Mechanisms and regulations of ferroptosis

Abstract

Regulation of cell mortality for disease treatment has been the focus of research. Ferroptosis is an iron-dependent regulated cell death whose mechanism has been extensively studied since its discovery. A large number of studies have shown that regulation of ferroptosis brings new strategies for the treatment of various benign and malignant diseases. Iron excess and lipid peroxidation are its primary metabolic features. Therefore, genes involved in iron metabolism and lipid metabolism can regulate iron overload and lipid peroxidation through direct or indirect pathways, thereby regulating ferroptosis. In addition, glutathione (GSH) is the body's primary non-enzymatic antioxidants and plays a pivotal role in the struggle against lipid peroxidation. GSH functions as an auxiliary substance for glutathione peroxidase 4 (GPX4) to convert toxic lipid peroxides to their corresponding alcohols. Here, we reviewed the researches on the mechanism of ferroptosis in recent years, and comprehensively analyzed the mechanism and regulatory process of ferroptosis from iron metabolism and lipid metabolism, and then described in detail the metabolism of GPX4 and the main non-enzymatic antioxidant GSH in vivo.

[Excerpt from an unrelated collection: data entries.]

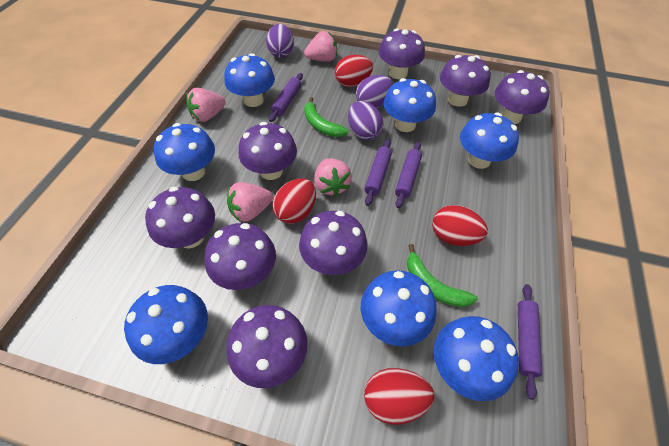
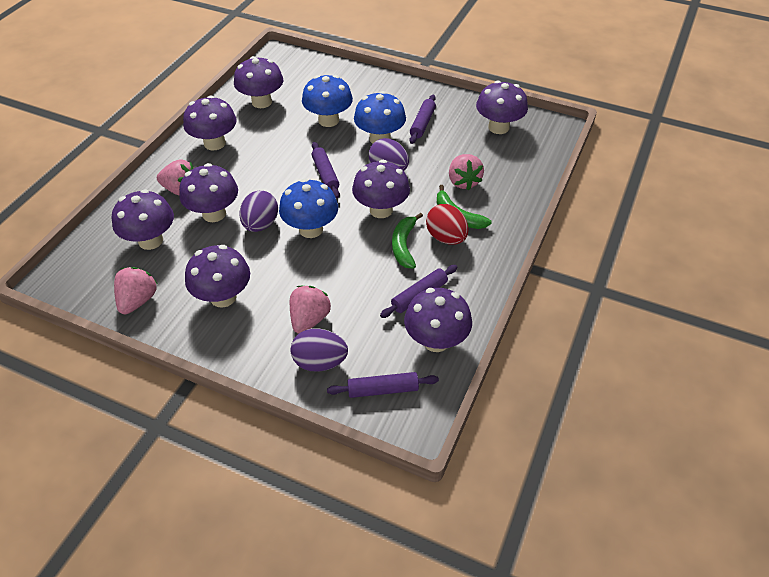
blue mushroom: 7 -> 3
red egg: 4 -> 1

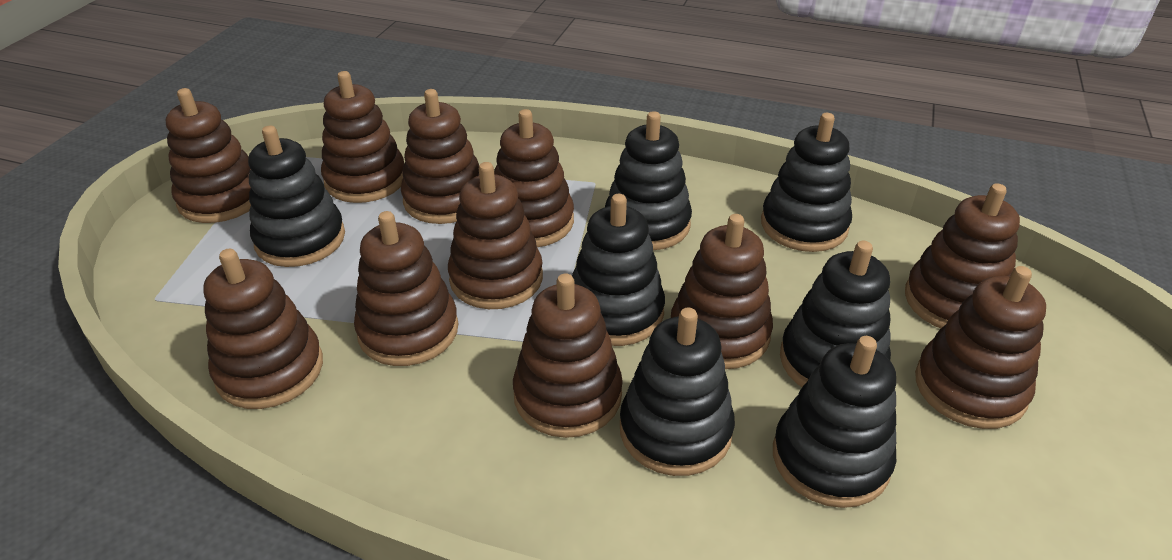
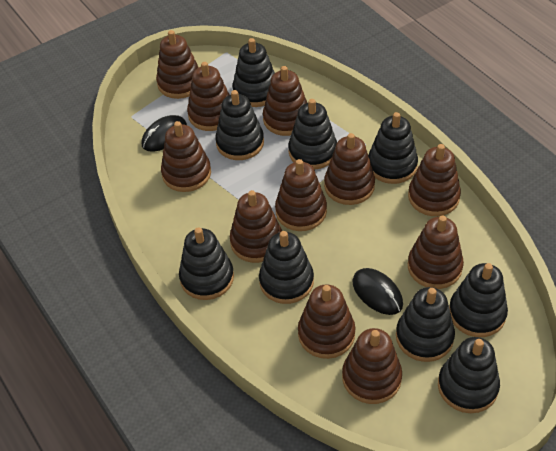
black mouse: 0 -> 2
black stacking toy: 7 -> 9

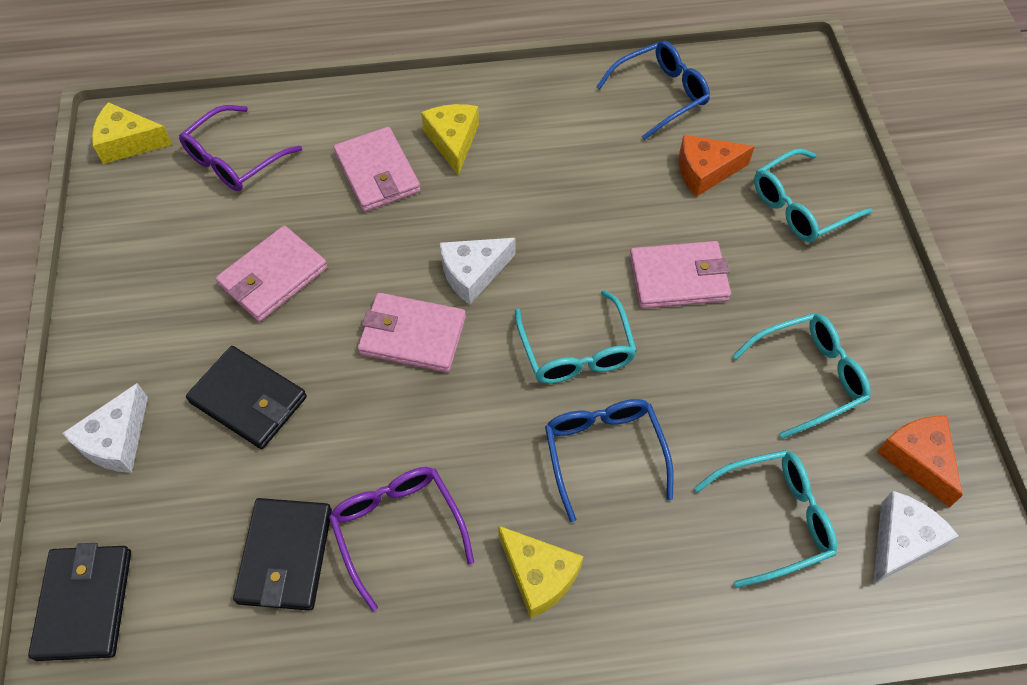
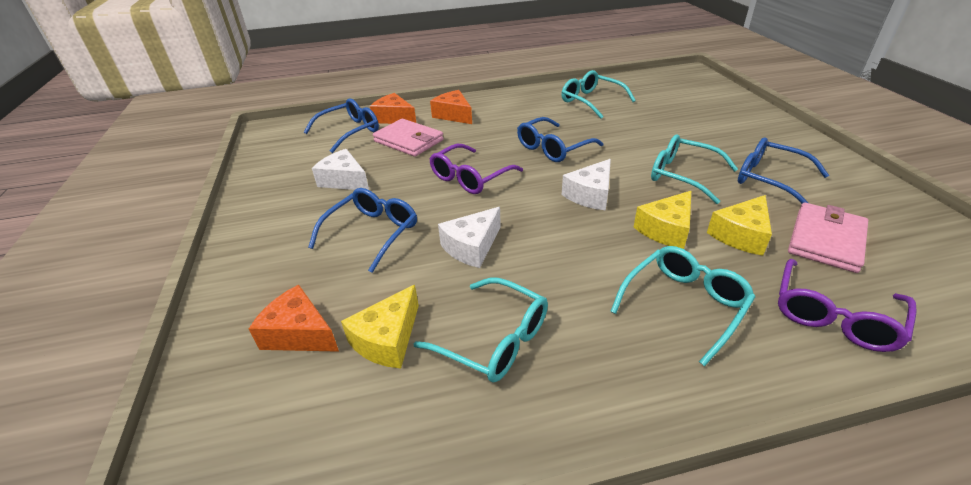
black wallet: 3 -> 0
blue glasses: 2 -> 4
orange cheese: 2 -> 3
pink wallet: 4 -> 2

Keywords: autophagy; ferroptosis; iron metabolism; lipid metabolism; lipid peroxidation.

Figure 1

Schematic diagram of the metabolic pathway of iron in the human body and regulatory targets of genes that modulate iron metabolism. DcytB, duodenal cytochrome b; DMT1, divalent metal transporter 1; FPN, ferroportin; HP, hephaestin; TF, transferrin; TFR1, transferrin receptor 1; TFR2, transferrin receptor 2; STEAP3, six-transmembrane epithelial antigen of prostate 3; ROS, reactive oxygen species; ATG, autophagy associated gene; NCOA4, nuclear receptor coactivator 4; IRPs, iron response element binding proteins; PCBP, poly(rC)-binding proteins; HSP, heat shock protein; NRF2, nuclear factor erythroid 2-related factor 2.

Figure 2

The synthesis process of GSH, and the conversion between oxidized and reduced GPX4. SLC7A11, solute carrier family 7 member 11; SLC3A2, solute carrier family 3 member 2; GCL, glutamate cysteine ligase; GS, glutathione synthase; L–OOH, lipid peroxides; L-OH, alcohol; SeOH, selenenic acid; Se–H, selenol; Se-SG, selenium- glutathione adduct; GR, glutathione reductase.

Figure 3

The mechanism and process of ferroptosis. TF, transferrin; TFR1, transferrin receptor 1; STEAP3, six transmembrane epithelial antigen of prostate 3; ROS, reactive oxygen species; PUFAs, polyunsaturated fatty acids; PUFAs-CoA, polyunsaturated fatty acids- coenzyme A; PUFAs-PL, polyunsaturated fatty acids- phospholipid; PLOOH, phospholipid peroxides; PLOH, phospholipid alcohol; ASCL4, long-chain acyl-CoA synthetase 4; LPCAT3, phosphatidylcholine acyltransferase 3; ALOXs, arachidonate lipoxygenases.